[M]an was presented with the choice of two disciplines to guide him: either he could live by faith . . . or he could plan his life in accordance with objective evidence and verifiable experience. . . . [Against] a supernatural token of life's meaning, he must weigh the empirical, naturalistic code of the astronomers, geologists and biologists, abandoning entirely all transcendental speculation.
-- Dr. Homer W. Smith, Man and His Gods, 1952
Anticipation is the enemy of pass offense. . . . You must never take an opponent lightly. You must never relax when you are ahead. You must stay a little scared. Opponents play hard. . . . You must live with the final score. . . . You are never completely defeated.
-- Coach Homer Smith
Coach Eddie Robinson died this week. And despite his saintly nature and the prevailing theme of the season, I am not optimistic for Sunday. As a rule, I am suspicious of religious fervor applied anywhere outside college football’s universe of discourse, of which I was reminded often this past month when members of the broadcastnoscenti would label the NCAA basketball tournament, in a subtle but pointed contrast with college football, a “perfect” sporting event.
Agreed. If Robinson’s life reminds us of anything it is that college football is not perfect--it’s better. Legend has Robinson building the Grambling program from the ground up, literally--head coach, faculty advisor, equipment manager, groundskeeper--and better still: The legend’s true. We have not yet invented a word good enough for what college football is.
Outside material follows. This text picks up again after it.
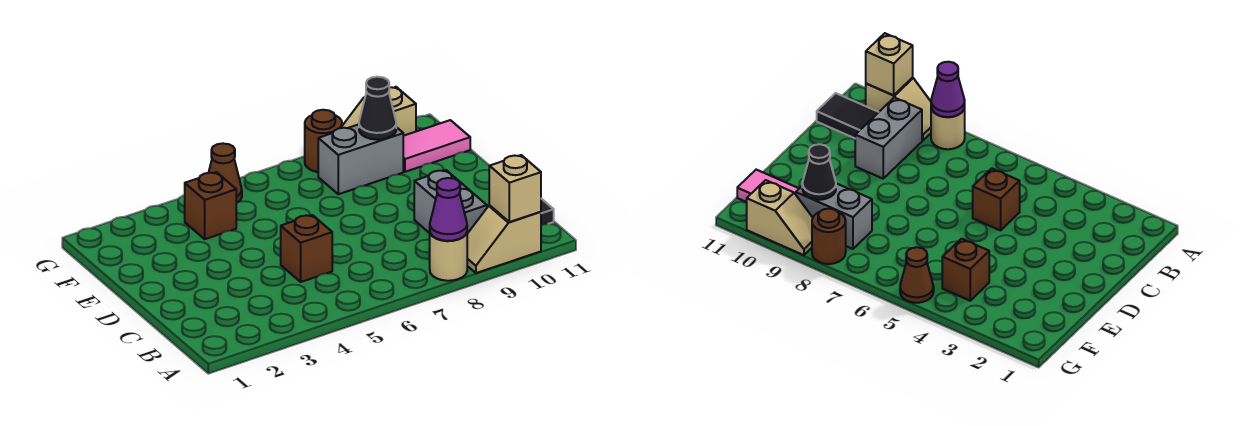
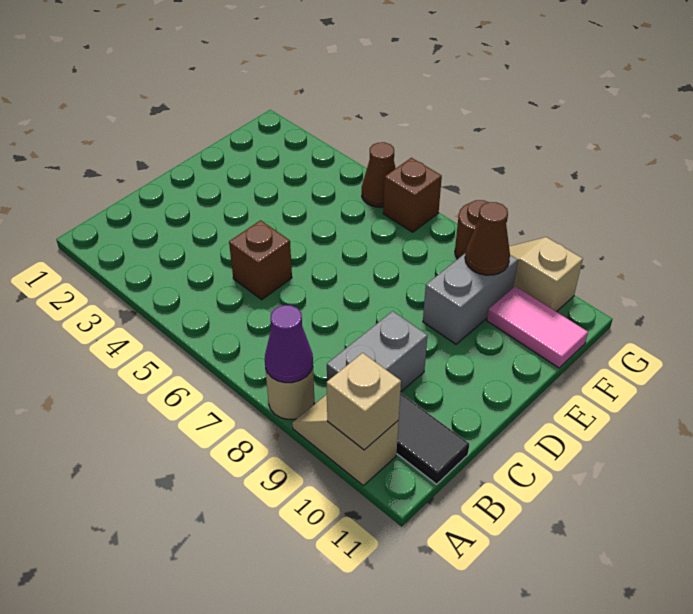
brown brick F4 level 1 -> brown brick G6 level 1
grey brick F8:F9 level 1 -> grey brick E9:F9 level 1
black cone F9 level 2 -> brown cone F9 level 2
However, already without Robinson, college football threatens to grow more imperfect as Homer Smith announced via the web recently his being diagnosed with multiple myeloma, for which he will undergo chemotherapy and stem cell treatments.
Proof of college football’s blessed irrationality, Coach Smith and his brown bag of tricks were unceremoniously run out of Tuscaloosa (twice!), yet he remains one of the most revered members of the Alabama coaching fraternity.
His first tour of duty consisted mainly of applying gild trim to Bill Curry’s runaway frigate before it steered toward Lexington, but he’s perhaps most fondly remembered for his work during Gene Stallings’s tenure.
Smith, a divinity student and novelist, was the antithesis of Stallings, who as a strategist makes a fine bulldozer. Nearly 25% of the offensive playbook Smith penned for UCLA was dedicated to the quarterback’s eyes!
Smith, however, was no propeller-head like Mike Leach, no slave to gimmickry for its own sake. For all the thunderstrokes available in the pass attack, his wing-T was unafraid--perhaps even eager--to run the option.
The tightrope between creativity and conservatism draws especially taut at the University of Alabama and may be ultimately what cost our last coach his job. Our current coach dances easily along the thread, swearing by violent conditioning and sampling players across various roles--creating young dilettantes of collision.
Not everyone fears the new, as the money race for our would-be Presidents proves. Now, it’s an open secret where this site will be placing its considerable political muscle--a candidate with Bama in his name doesn’t come along every four years, you understand.
However, given the competition, an endorsement might be possible even if his name were Barak O-Auburn. Surely Hillary Clinton is despised by many fearful people for many frivolous reasons, just as she is duly loathed for things she’s actually done: disparaging Tammy Wynette, for one.
When her husband ran for the office the first time, Hillary proudly, smugly, stated that she would be more than a “Stand by Your Man” first lady. No doubt this was to inspire young women around the country that they could achieve success on their own terms, without coattailing their husbands.
Well, Mrs. Clinton, Ms. Wynette, who did achieve success on her own terms, was more than a one-hit wonder. Perhaps you’ve heard her number one tune from 1968, “D-I-V-O-R-C-E”? I thought not.
If this strikes you as frolic, then perhaps we may turn to a different object lesson, with a different President. On July 19, 2006, George W. Bush vetoed a bill that would have increased the federal funding for stem cell research, a costly enterprise that surely could use the dough.
Now critics will rightly cite that the President has squandered the goodwill of nations and the lives of volunteer soldiers, has belittled national concerns and amplified paranoia, has padded the purses of his friends and slandered the names of his critics, has ignored the cries of the drowning and disgraced the sacrifice of patriots.
But, so help me, if this bastard ends up killing Homer Smith, that’s what I’ll hate him for the most.